Trieste capofila nell’integrazione, al via il progetto LGNet3 per l’autonomia abitativa dei cittadini stranieri regolari

È stato presentato oggi presso la sede dell’Agenzia per l’abitare di via Filzi il progetto europeo LGNet3, un’iniziativa ambiziosa che punta a facilitare l’autonomia abitativa dei cittadini di Paesi terzi regolarmente soggiornanti, attraverso un modello innovativo di accoglienza e integrazione.
All'incontro hanno partecipato l’Assessore alle Politiche Sociali del Comune di Trieste, Massimo Tognolli, e la responsabile del Dipartimento Servizi e Politiche Sociali, Chiara Calabria, insieme a Roberta Milocco, presidente della cooperativa Lybra, capofila del raggruppamento di enti del terzo settore coinvolti nel progetto.
Un modello concreto di accoglienza e integrazione
Il progetto, promosso dal Ministero dell’Interno in collaborazione con ANCI, Fondazione Cittalia e altri 22 Comuni italiani, rientra nel Programma Nazionale FAMI 2021-2027 e vede Trieste protagonista nel promuovere un percorso di inclusione concreto, basato sul diritto alla casa come primo passo per una cittadinanza attiva.
«L’integrazione – ha dichiarato Tognolli – non può prescindere da un tetto sotto cui costruire relazioni. È un nostro dovere morale e istituzionale fornire strumenti concreti a chi ha già raggiunto un buon livello di autosufficienza economica ma vive situazioni di disagio abitativo. Questo progetto è un esempio virtuoso di accoglienza che diventa autonomia».
Una targa simbolo di comunità
A margine della conferenza stampa è stata scoperta una targa con i loghi del progetto, installata proprio nella sede dell’Agenzia per l’abitare: «Un simbolo – ha sottolineato Calabria – che sancisce l’impegno del Comune verso un modello abitativo inclusivo, capace di trasformare l’accoglienza in cittadinanza.
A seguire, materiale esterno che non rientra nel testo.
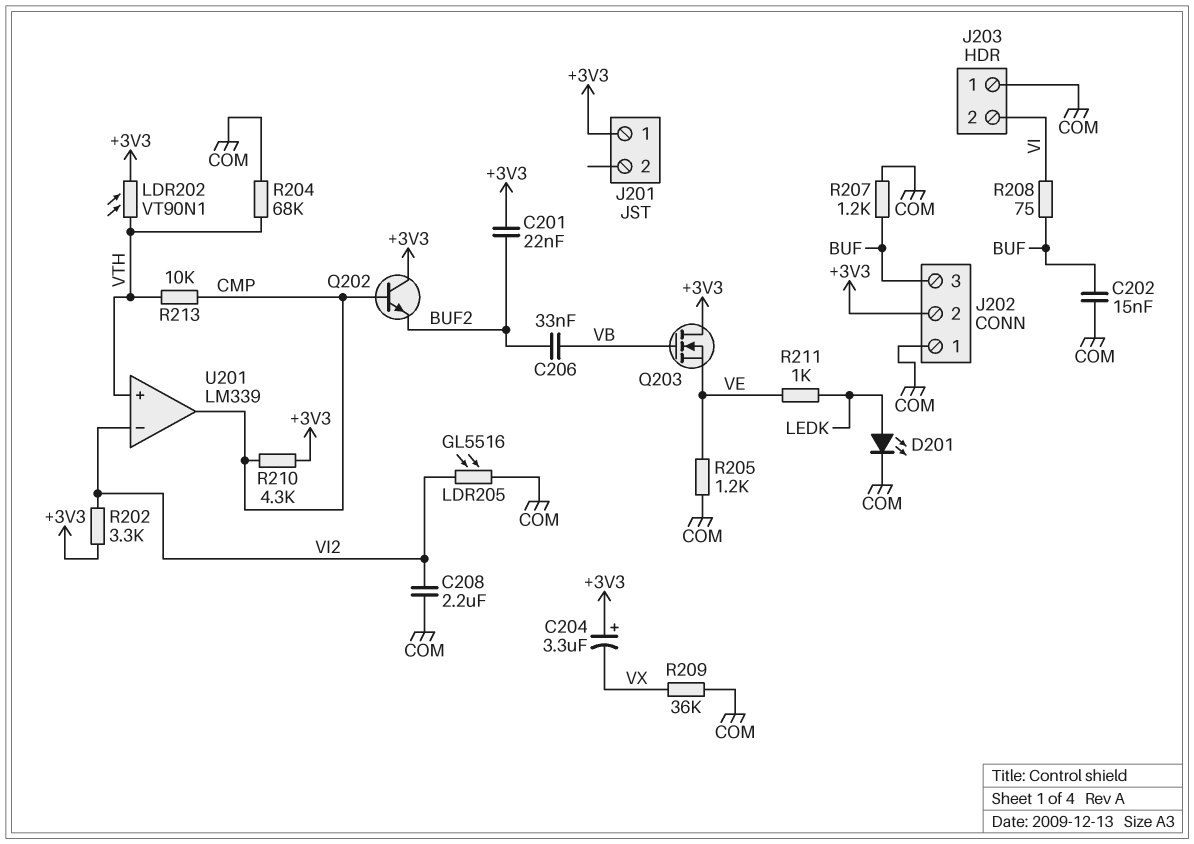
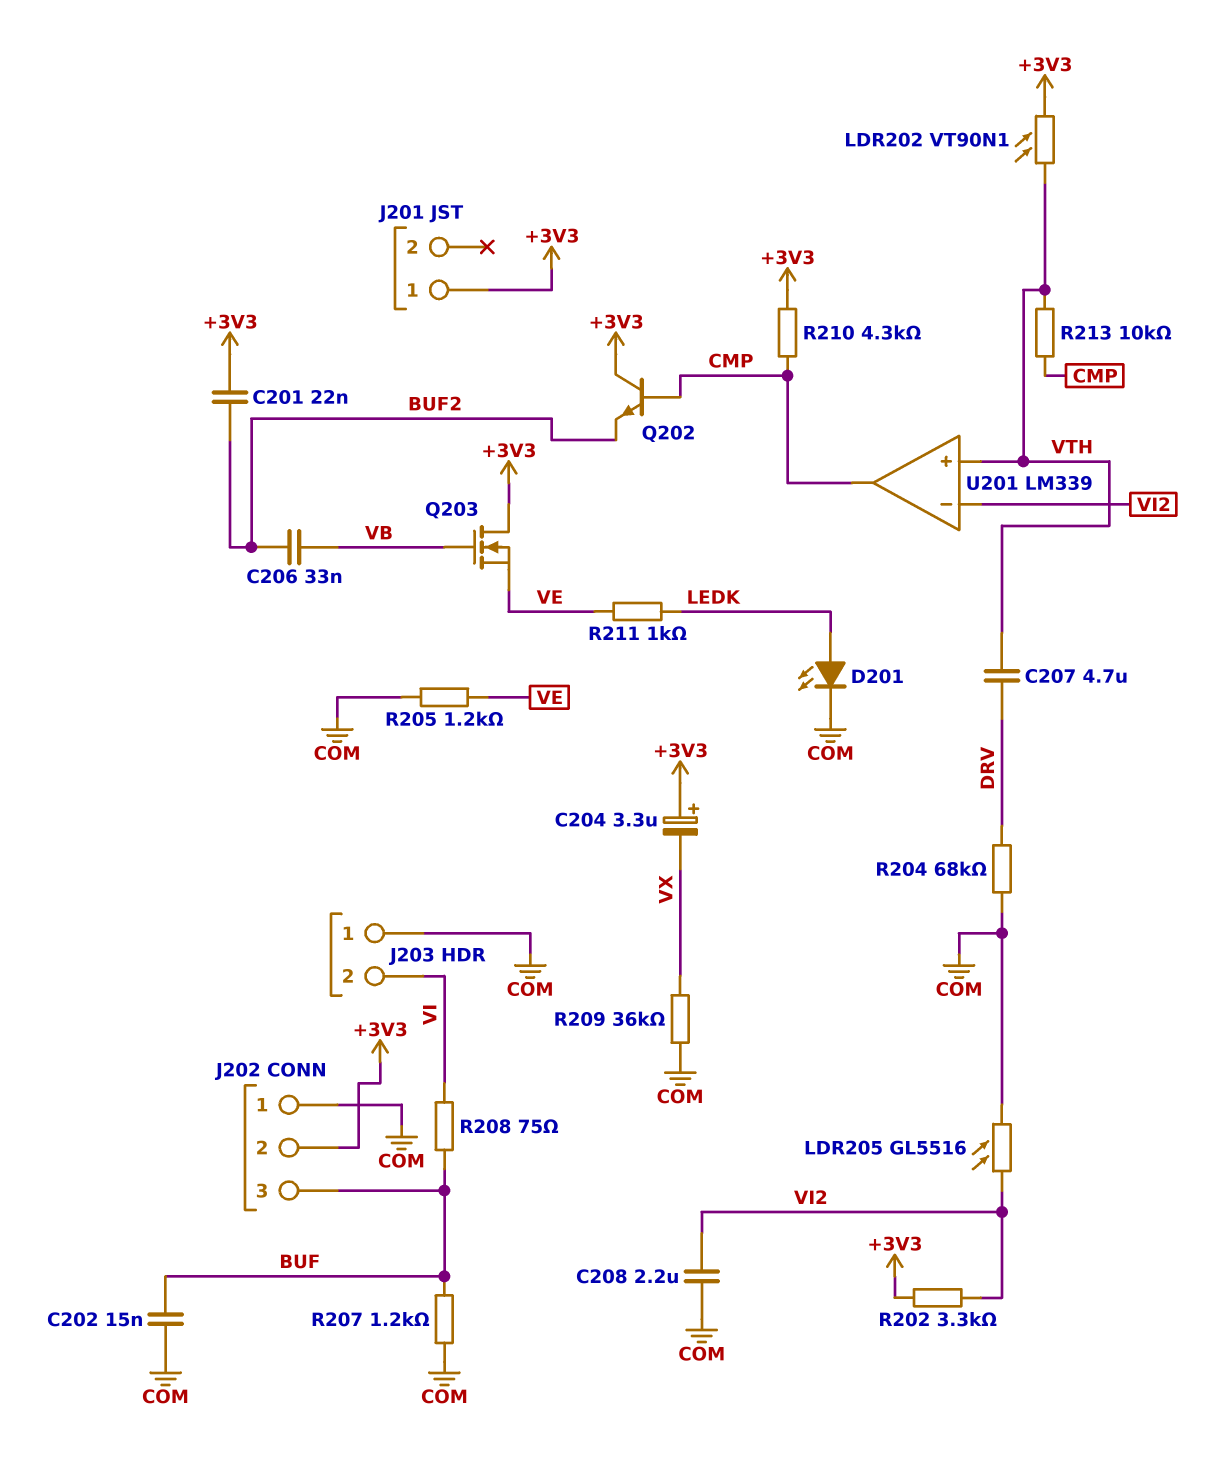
C207: none -> 4.7uF (DRV, VTH)
R204: 68k (COM, VTH) -> 68k (COM, DRV)

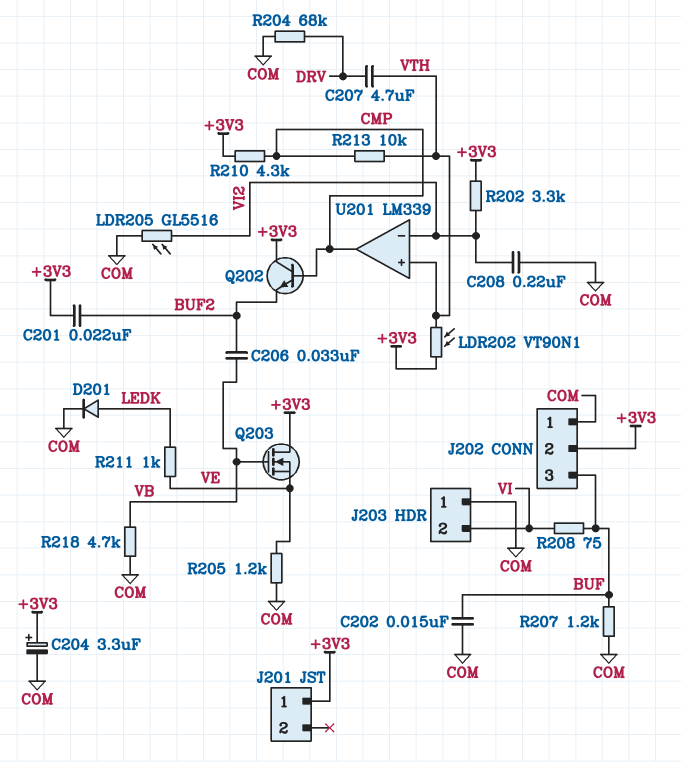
C204: 3.3uF (plus +3V3, minus VX) -> 3.3uF (plus +3V3, minus COM)
C208: 2.2uF (COM, VI2) -> 220nF (COM, VI2)
D201: LED (A LEDK, K COM) -> diode (A LEDK, K COM)
R209: 36k (COM, VX) -> none
R218: none -> 4.7k (COM, VB)

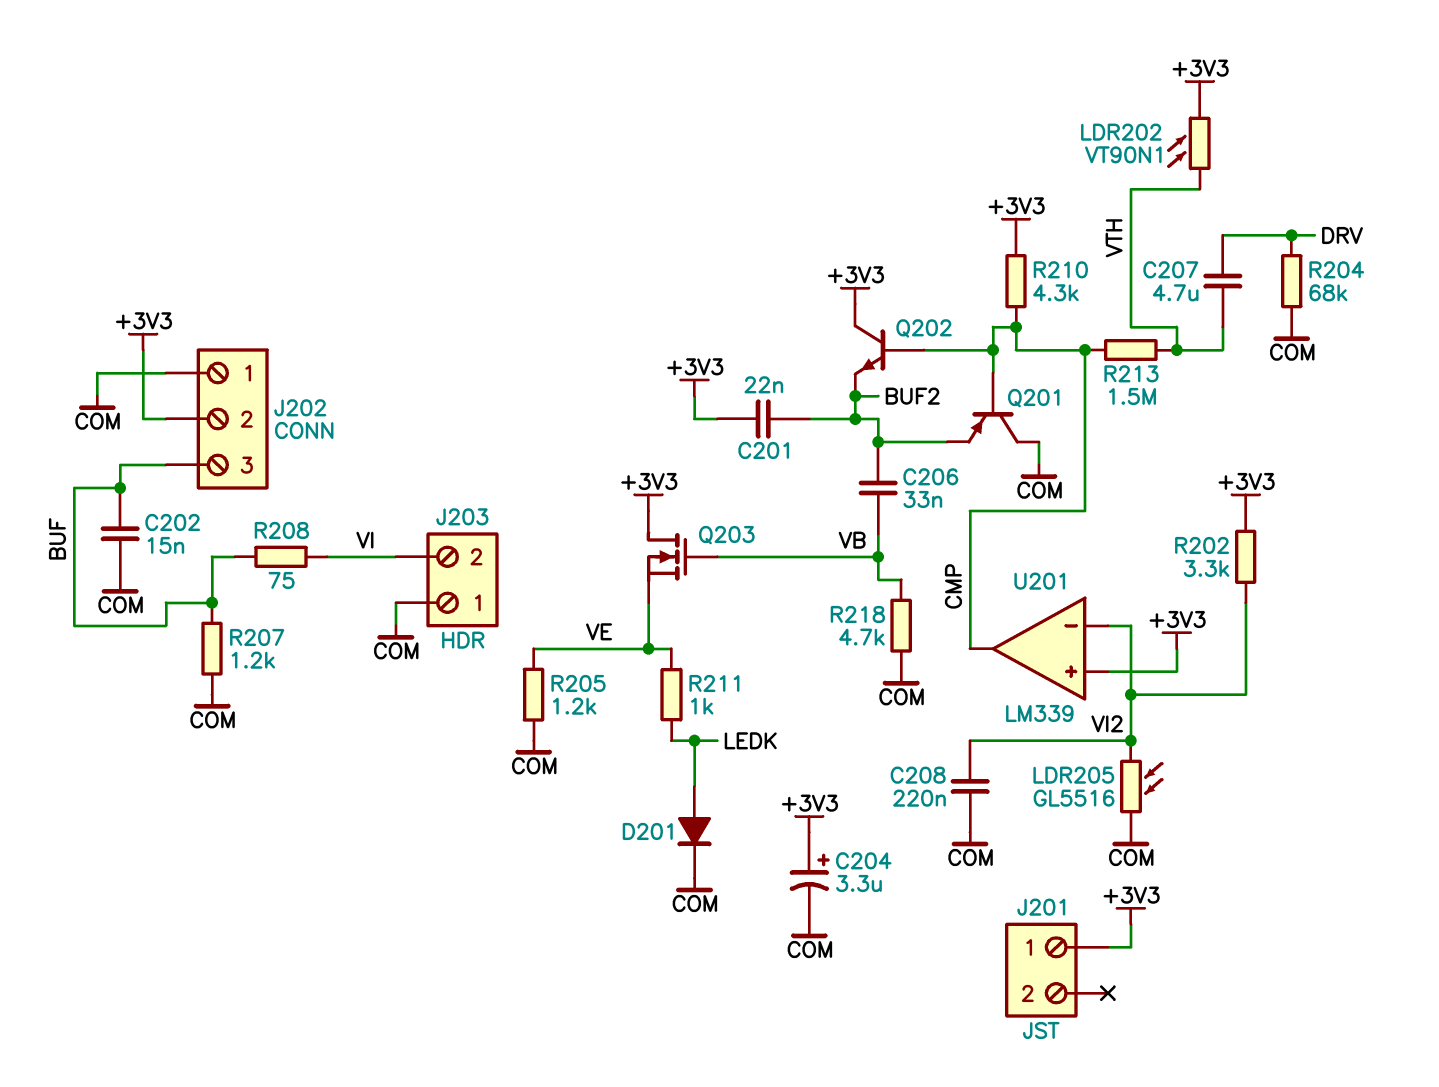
Q201: none -> PNP (B CMP, C COM, E BUF2)
R213: 10k (CMP, VTH) -> 1.5M (CMP, VTH)
U201 pin in+: VTH -> +3V3

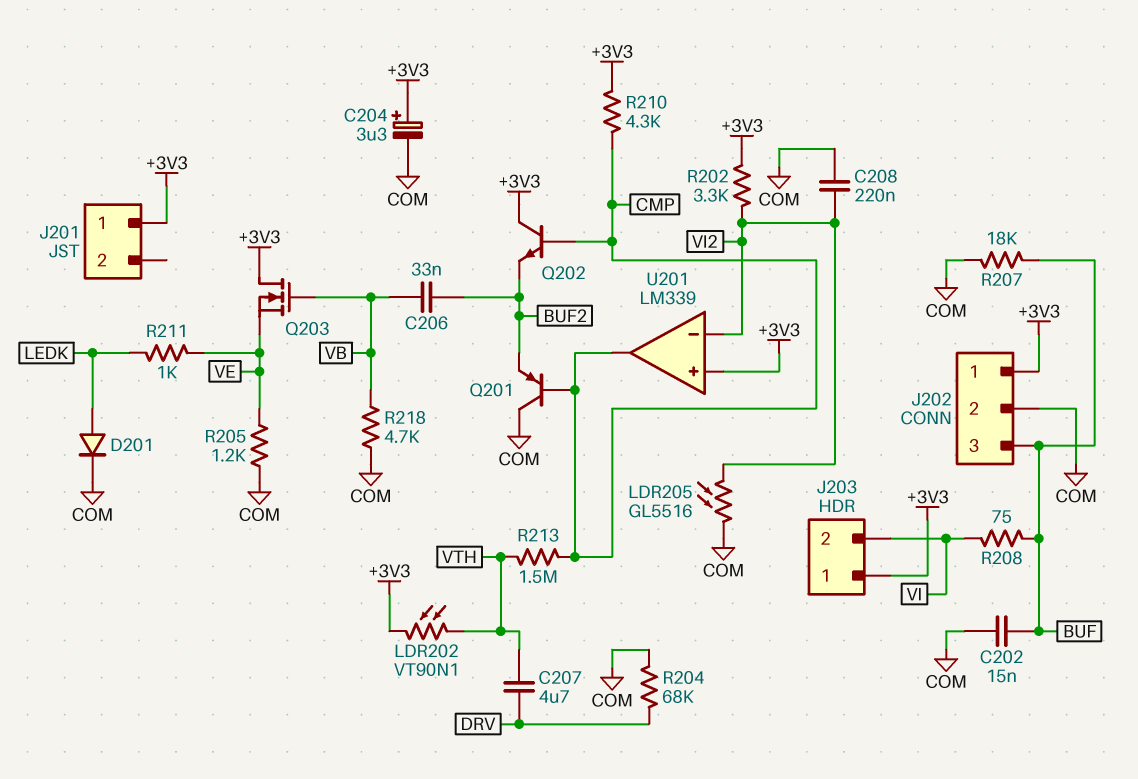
C201: 22nF (+3V3, BUF2) -> none
J202 pin 1: COM -> +3V3
J202 pin 2: +3V3 -> COM
J203 pin 1: COM -> +3V3
R207: 1.2k (BUF, COM) -> 18k (BUF, COM)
La casa è il primo spazio dove si crea appartenenza».
Il progetto: co-housing, educazione all’abitare e servizi di supporto
LGNet3, che si concluderà a gennaio 2027, prevede:
- un servizio di co-housing in appartamenti con interventi educativi individualizzati;
- un accompagnamento socio-educativo e un servizio di supporto all’abitare rivolto sia agli ospiti che ad altri cittadini stranieri regolarmente soggiornanti in carico ai servizi sociali;
- azioni di sensibilizzazione per favorire le locazioni a cittadini stranieri, attraverso un dialogo costante con proprietari e agenzie immobiliari.
Il servizio è stato affidato, tramite gara, a un RTI composto da Lybra, Comunità di San Martino al Campo, Fondazione Diocesana Caritas Trieste Onlus, Duemilauno Agenzia Sociale e International Rescue Committee Italia ETS (IRC).
Un’equipe multidisciplinare al servizio dell’integrazione
Tra le peculiarità del progetto, la presenza di un’équipe composta non solo da educatori e mediatori linguistico-culturali, ma anche da manutentori: figure chiave per facilitare l’inserimento abitativo e sostenere la convivenza.
«Integrazione significa anche rispetto delle regole dell’abitare e buona convivenza – ha aggiunto Roberta Milocco –. Lavoriamo per abbattere le barriere, non solo fisiche, ma anche culturali, attraverso la conoscenza reciproca».